There are many accounts of people that play FPS who have switched to larger screen sizes and noticed a drop in performance. Most write it off as a fault of response time, but I have compared (somewhat quantitatively) the response times of projectors and LCD TVs and don’t think that is the full answer. The readings I get from LCD TVs and projectors using the calibration system in Rock Band are very close. Yea, I know…it’s not the most official of tests, but the results seem too close to matter (even with my reaction time… )
However, I also cannot play first person shooters as well on a large screen as I can on a small screen. I noticed this first when I played RS3 competitively. (Remember how I said I refused to play on any TV but that 14”?) I don’t know what it was, something was just…off.
If you couldn’t tell by the name I invented…I believe it has something to do with playing on a large screen. Sadly, I don’t have much evidence to support my claims. Maybe the brain can process visuals on a smaller screen quicker than it can on a larger screen? All I know is, as a competitive gamer, there was a noticeable decrease in FPS performance going from a small screen to a large screen (both LCD) even if the input lags were similar.

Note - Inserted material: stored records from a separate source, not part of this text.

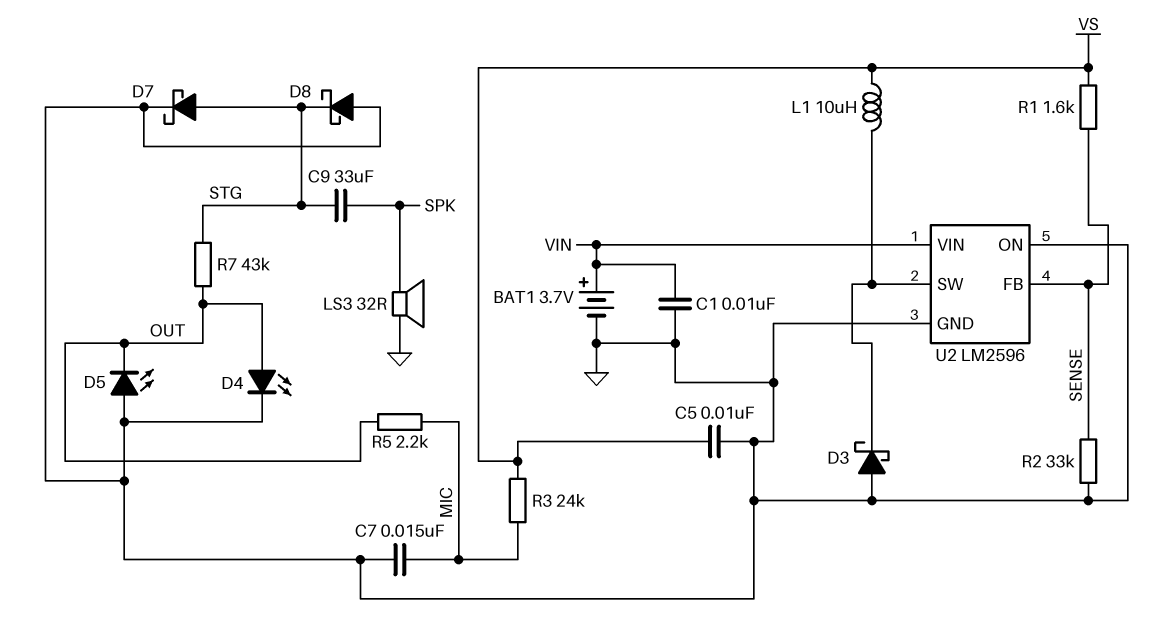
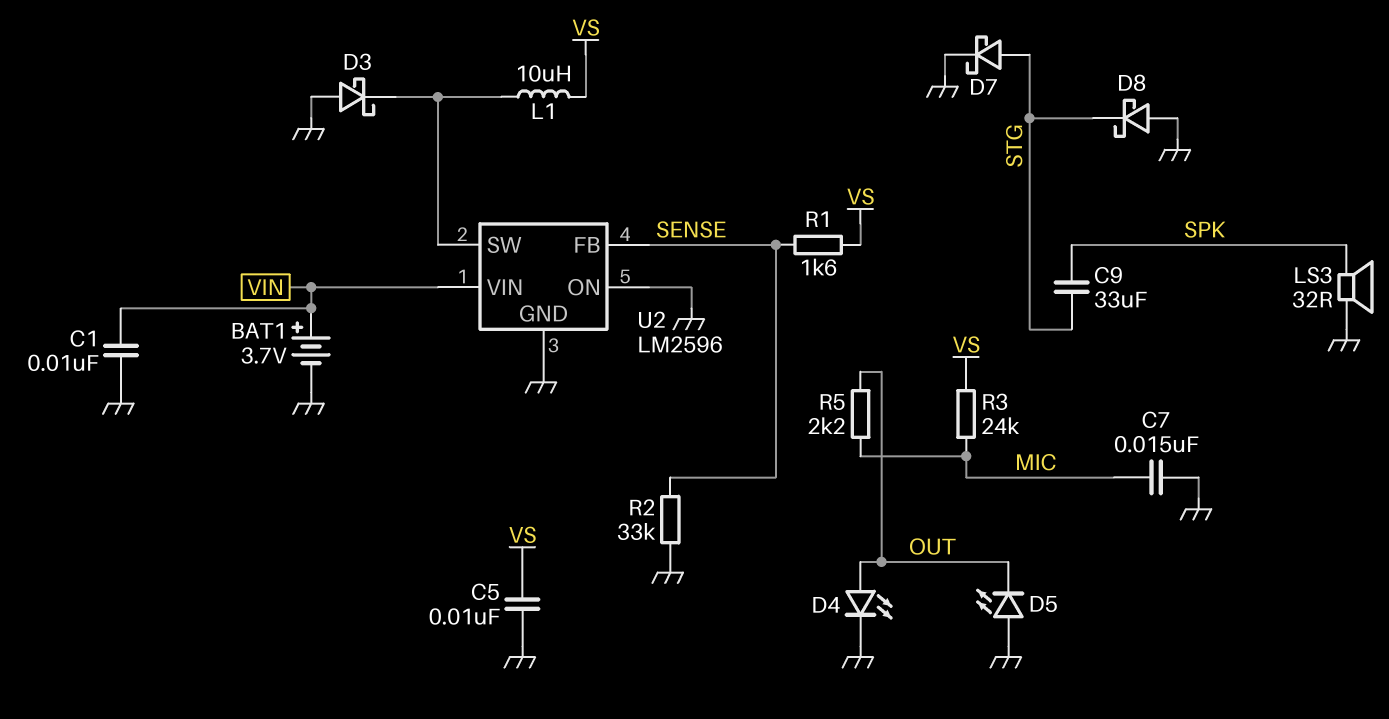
R7: 43k (OUT, STG) -> none

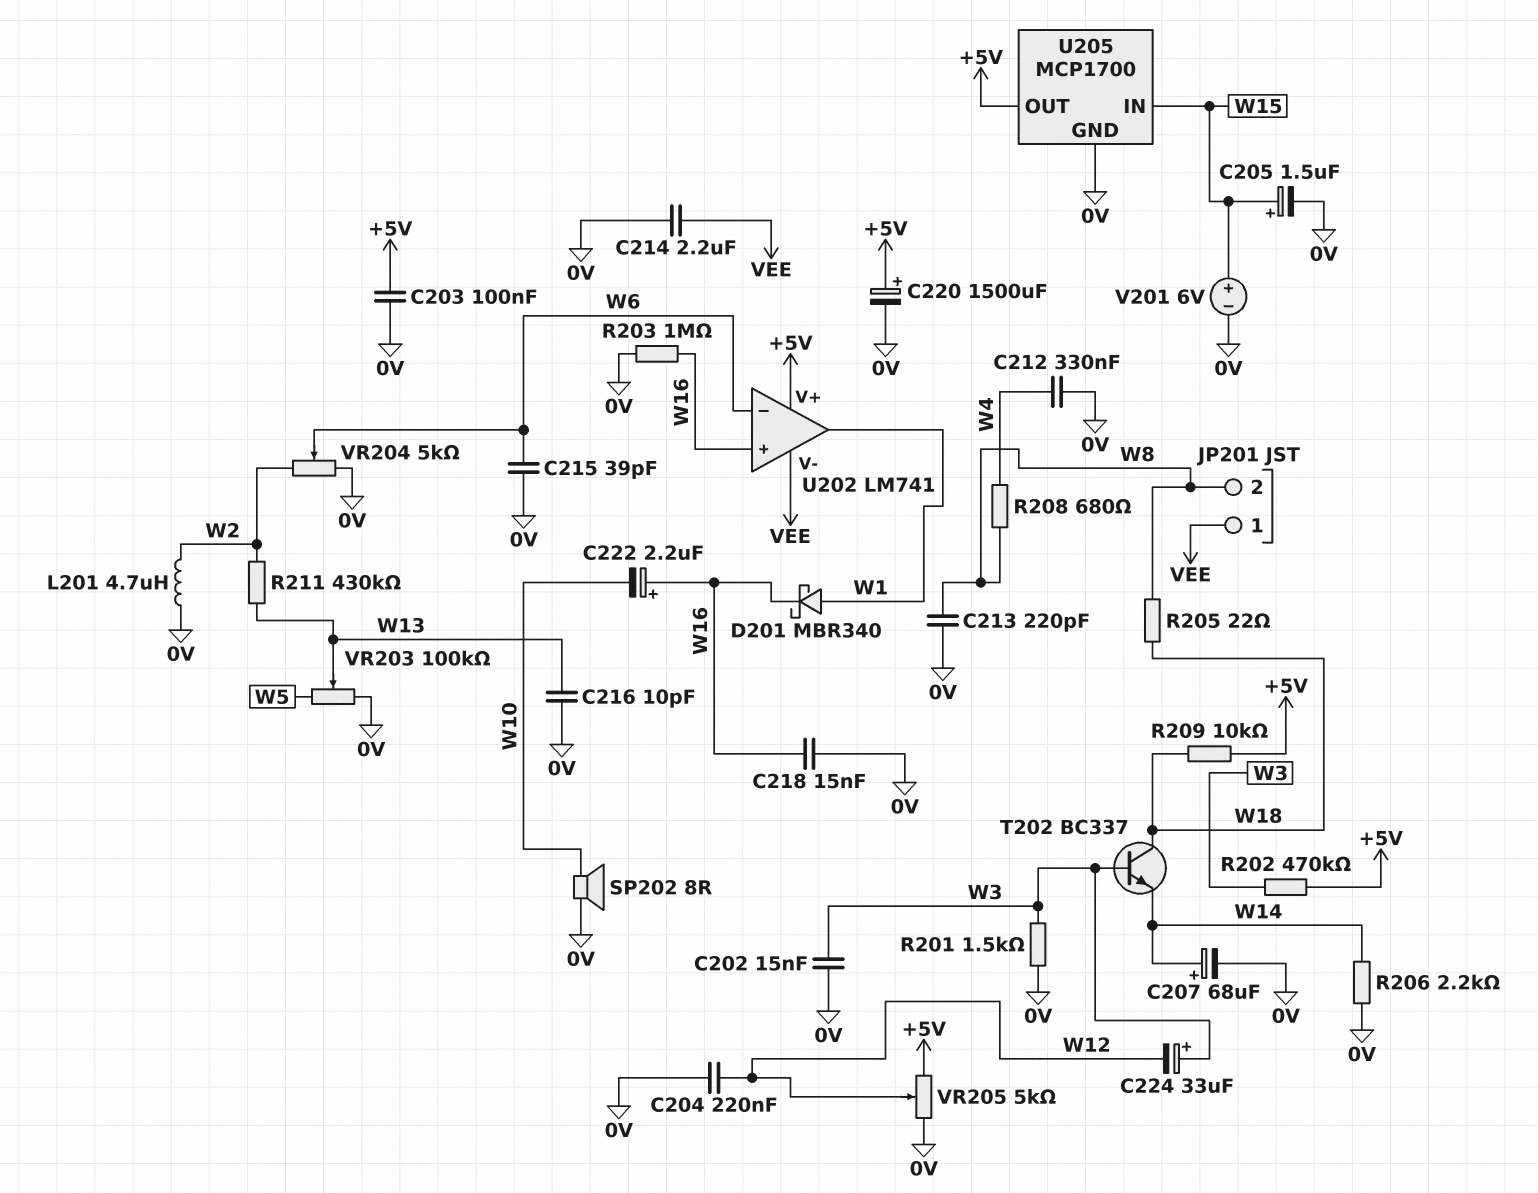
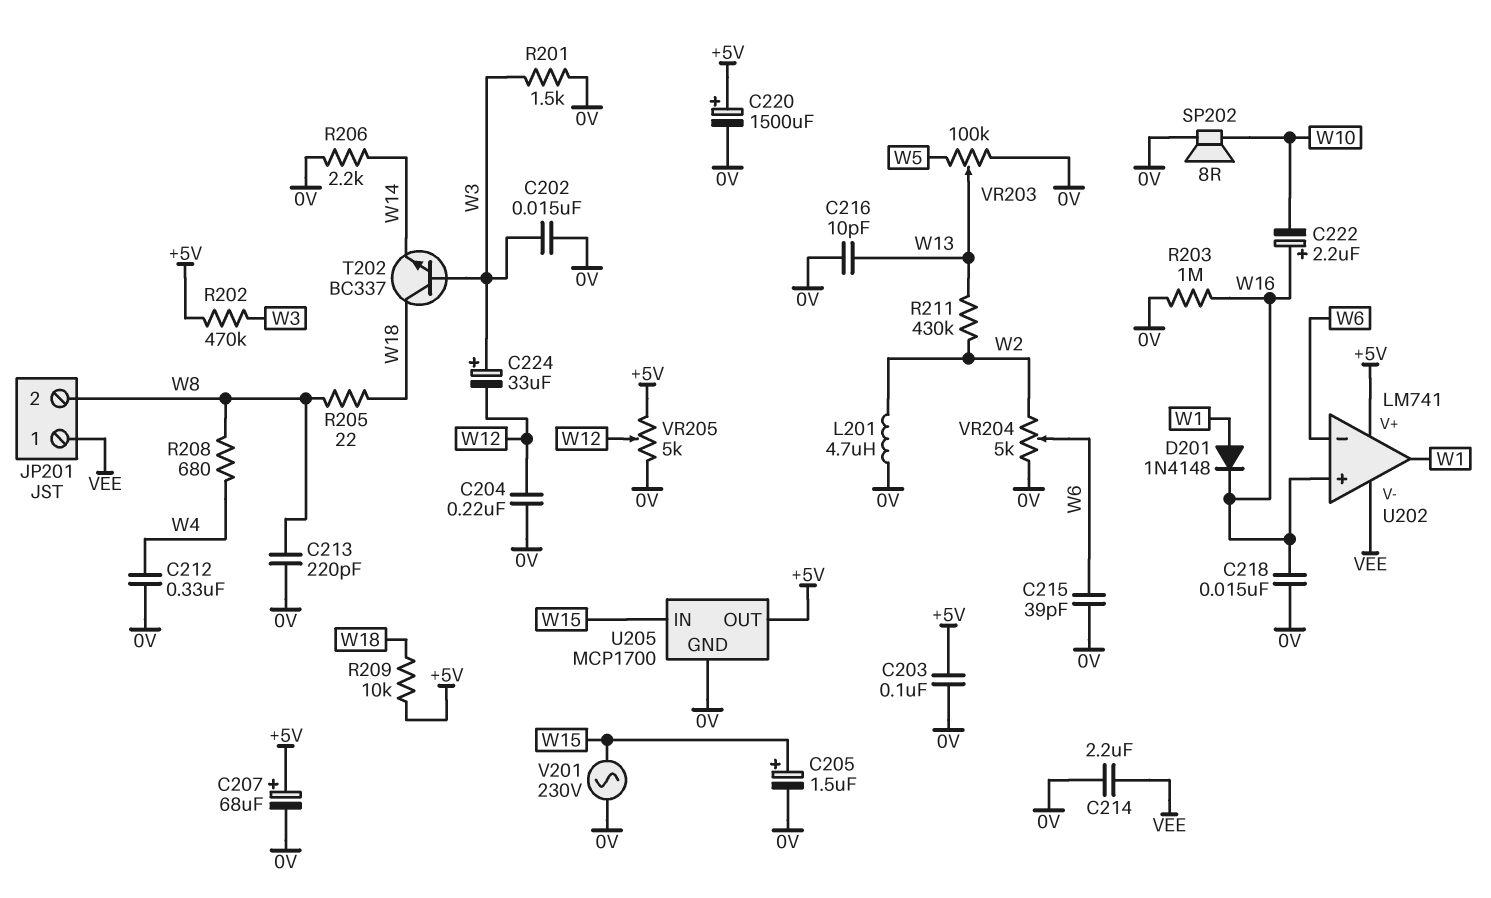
C207: 68uF (plus W14, minus 0V) -> 68uF (plus +5V, minus 0V)
D201: schottky MBR340 (A W1, K W16) -> diode 1N4148 (A W1, K W16)
V201: 6V (plus W15, minus 0V) -> AC 230V (0V, W15)

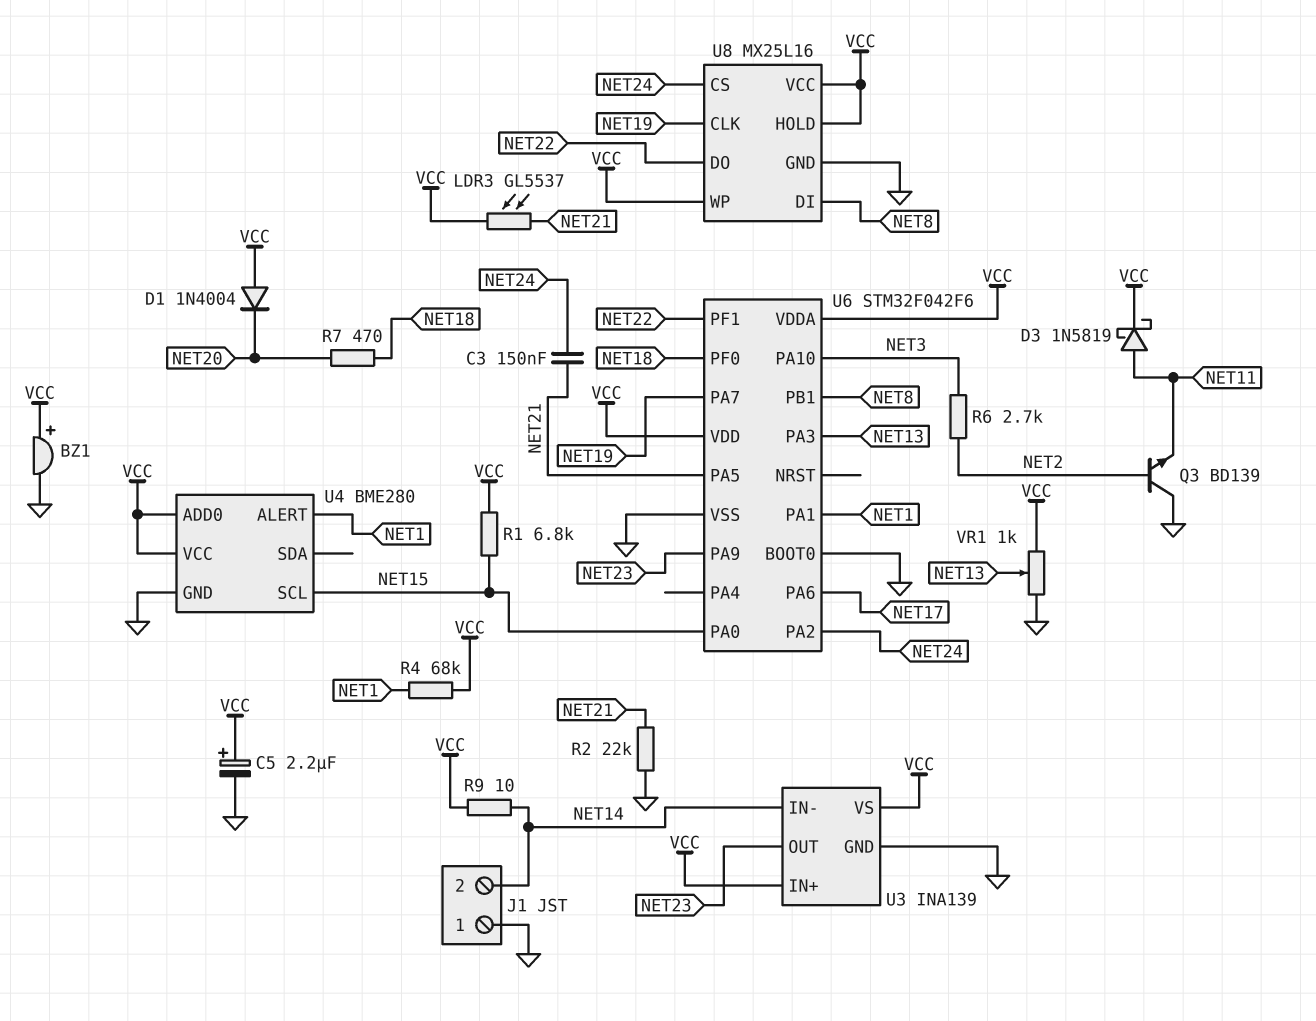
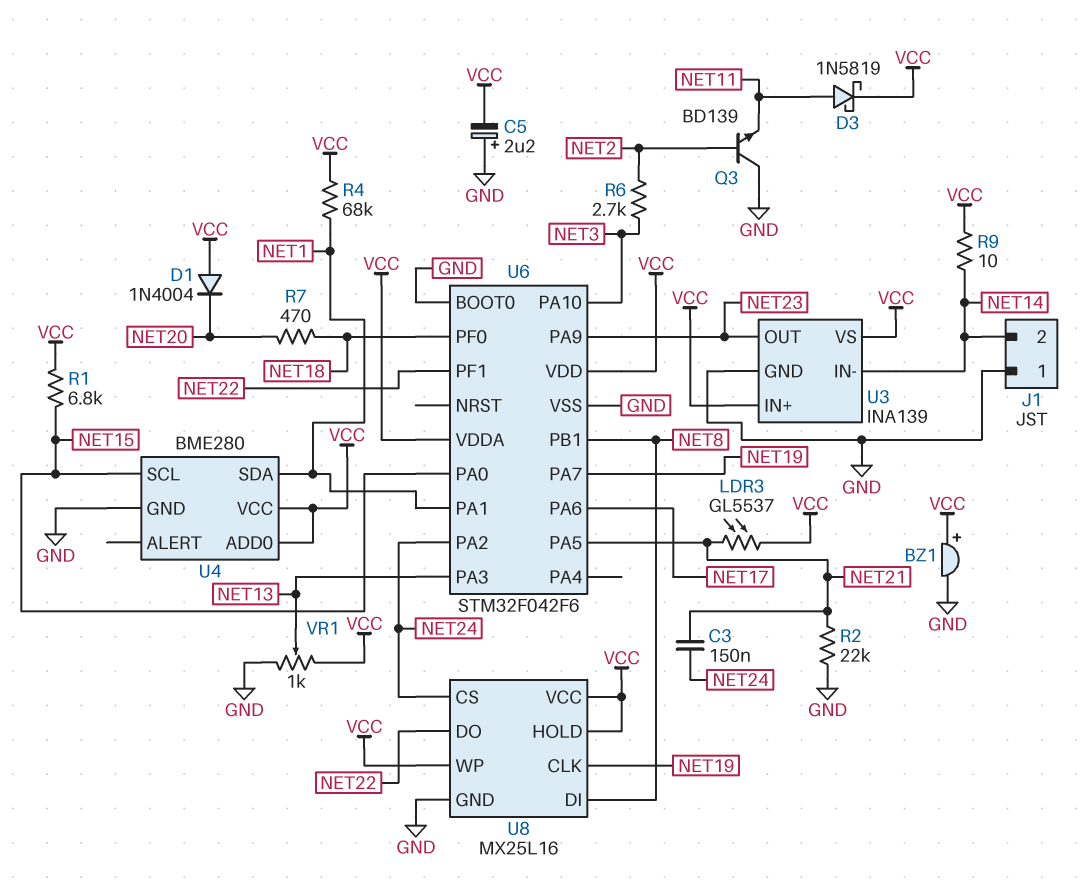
C5: 2.2uF (plus VCC, minus GND) -> 2.2uF (plus GND, minus VCC)
U4 pin ALERT: NET1 -> none
U4 pin SDA: none -> NET1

For those curious, I did force myself to play only on a 100” projector for a while in hopes I could get accustomed to the size difference. I was able to get somewhat acclimated to it, but I still could not perform as well as could on my 14” screen. Furthermore, I tried this test on a number of larger LCD TVs with similar results. Though my skills seemed to be inhibited less, there still was a noticeable difference moving from my 14″ to a 42″ LCD. Which leads me to believe this “syndrome” is a function of screen size, NOT response time.
What puzzles me the most, is I don’t notice the difference when I play games like Rock Band (which also require fast response times)…It’s only in FPS…Who knows!!!???
Please, please, please…if you are not a member of the pro or aspiring pro FPS gaming community, do not be scared off by the “syndrome”. I can say without hesitation that most people (including you naturally competitive folks) will love FPS on a projector. I just thought it was worth mentioning for those people who can tell when they’ve skipped a day of “training”.
That’s all for now!
(Also, if anyone knows a better way than Rock Band to test the response time of display devices – please let me know!)